The president looked around at faces as familiar as family. Like Lowe and Jim Marshall, these people had been his most trusted friends and advisers for years. What the hell was going on? "Just what is it
we
are going to
do
in the Middle East?"

"Unfortunately, we're not in a position to tell you, Mr. President," Secretary of Defense Terrence Langdon said directly. "The reason we are here is to ask you to authorize the physical removal of the current leaders of France and Germany."

"Physical removal. . . ." The president looked to Lowe and Marshall. They had started it earlier; now they had the whole team with them. He didn't understand. He was a conservative Republican, the same as they were. They had been behind him all the way, made certain he was nominated, then pulled out every stop possible to guarantee his election. "I think assassination is the word you want, Mr. Secretary."

Then it came to him like a thunderbolt and shook him to his core. He wasn't their president at all; he was their pawn and had been from the beginning. He was there because they had put him there. Because they had been certain he would do whatever they asked.

"Who are these 'friends of trust' you are referring to?" he asked.

"Members of an organization who have guaranteed that the people who will be voted to replace the president of France and the chancellor of Germany will wholly support whatever we do."

"I see," the president said finally. There was no point in asking what this "organization" was because they wouldn't tell him. Instead he put his hands in his pockets and walked over to where a large window opened out onto lighted formal gardens. Through it he could see two Secret Service agents standing in the shadows. There would be more he couldn't see.

For a long moment he stood there with his back to them. They were waiting for his answer. They could wait a while longer as he tried to put it together, to understand
how all this had happened and what would happen next. As he did, Jake Lowe's words cut through him.

Before, when we went into Iraq, when we had problems with France and Germany and Russia our people were not yet in place. Now they are
.

Our
people.

Now they are
.

Now
they are.

Whatever this organization was, it was strikingly clear that they, all of them, were members of it and what they had planned they had been working on for a long time. And now, finally, they had people in every country that counted in position to execute it, himself included. He looked back and then started across the room toward them.
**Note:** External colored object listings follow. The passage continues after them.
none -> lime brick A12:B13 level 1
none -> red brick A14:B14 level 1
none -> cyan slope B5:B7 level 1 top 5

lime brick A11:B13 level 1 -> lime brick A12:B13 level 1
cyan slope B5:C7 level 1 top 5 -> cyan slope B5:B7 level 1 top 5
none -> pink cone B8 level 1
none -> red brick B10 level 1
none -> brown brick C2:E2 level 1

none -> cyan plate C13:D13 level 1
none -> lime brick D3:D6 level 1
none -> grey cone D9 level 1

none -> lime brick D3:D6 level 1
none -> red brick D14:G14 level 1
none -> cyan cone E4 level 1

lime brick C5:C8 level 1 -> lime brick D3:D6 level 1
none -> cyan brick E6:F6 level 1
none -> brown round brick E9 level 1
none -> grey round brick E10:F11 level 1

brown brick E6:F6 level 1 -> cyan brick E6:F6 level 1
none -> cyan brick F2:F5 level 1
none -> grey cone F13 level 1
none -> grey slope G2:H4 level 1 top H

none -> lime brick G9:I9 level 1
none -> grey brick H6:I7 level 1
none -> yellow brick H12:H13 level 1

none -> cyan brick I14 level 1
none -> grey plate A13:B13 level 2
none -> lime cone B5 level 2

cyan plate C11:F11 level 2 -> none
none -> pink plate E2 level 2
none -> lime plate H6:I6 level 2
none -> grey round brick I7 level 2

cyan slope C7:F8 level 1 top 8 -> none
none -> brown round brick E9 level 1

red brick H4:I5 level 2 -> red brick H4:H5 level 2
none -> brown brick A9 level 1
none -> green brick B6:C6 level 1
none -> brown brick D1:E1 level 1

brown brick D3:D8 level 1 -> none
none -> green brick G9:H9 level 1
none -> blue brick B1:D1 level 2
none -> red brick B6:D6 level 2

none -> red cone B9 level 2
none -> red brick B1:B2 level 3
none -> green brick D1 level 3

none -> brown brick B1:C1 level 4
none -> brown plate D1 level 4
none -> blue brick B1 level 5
"Does Harry Ivers belong to this 'organization'? You all know Harry Ivers, chairman of the National Transportation Safety Board. The man in charge of investigating the crash of Congressman Parsons's plane." Suddenly he looked to Tom Curran, his chief of staff.

"Congressman Parsons tried to get an appointment to see me. Twice. Once during and once immediately following the close of the subcommittee hearings on intelligence and counterterrorism. You knew he had full access to me at any time. Why didn't those meetings happen?"

"Your schedule was full, Mr. President."

"That's bullshit, Tom." The president looked around the room, stopping at each of the eight men in turn. "Congressman Parsons was onto something, wasn't he? It had to do with his subcommittee looking into the supposedly dead South African bioweapons program and the questioning of this Dr. Merriman Foxx. I'm guessing that that program or some offshoot of it is not dead at all. And whatever it is, somehow we, or rather you and your 'friends of trust,' are involved with it.

"You thought Mike Parsons as a strong conservative would go along with it but he wouldn't and threatened to bring it to me if you didn't back away from it. The result was you killed him."

There was a long silence and then National Security Adviser Marshall spoke. "He couldn't be trusted, Mr. President."

The president suddenly became furious. "And his son and everyone else on board that plane?"

"It was a matter of national security." Marshall was cold and unemotional.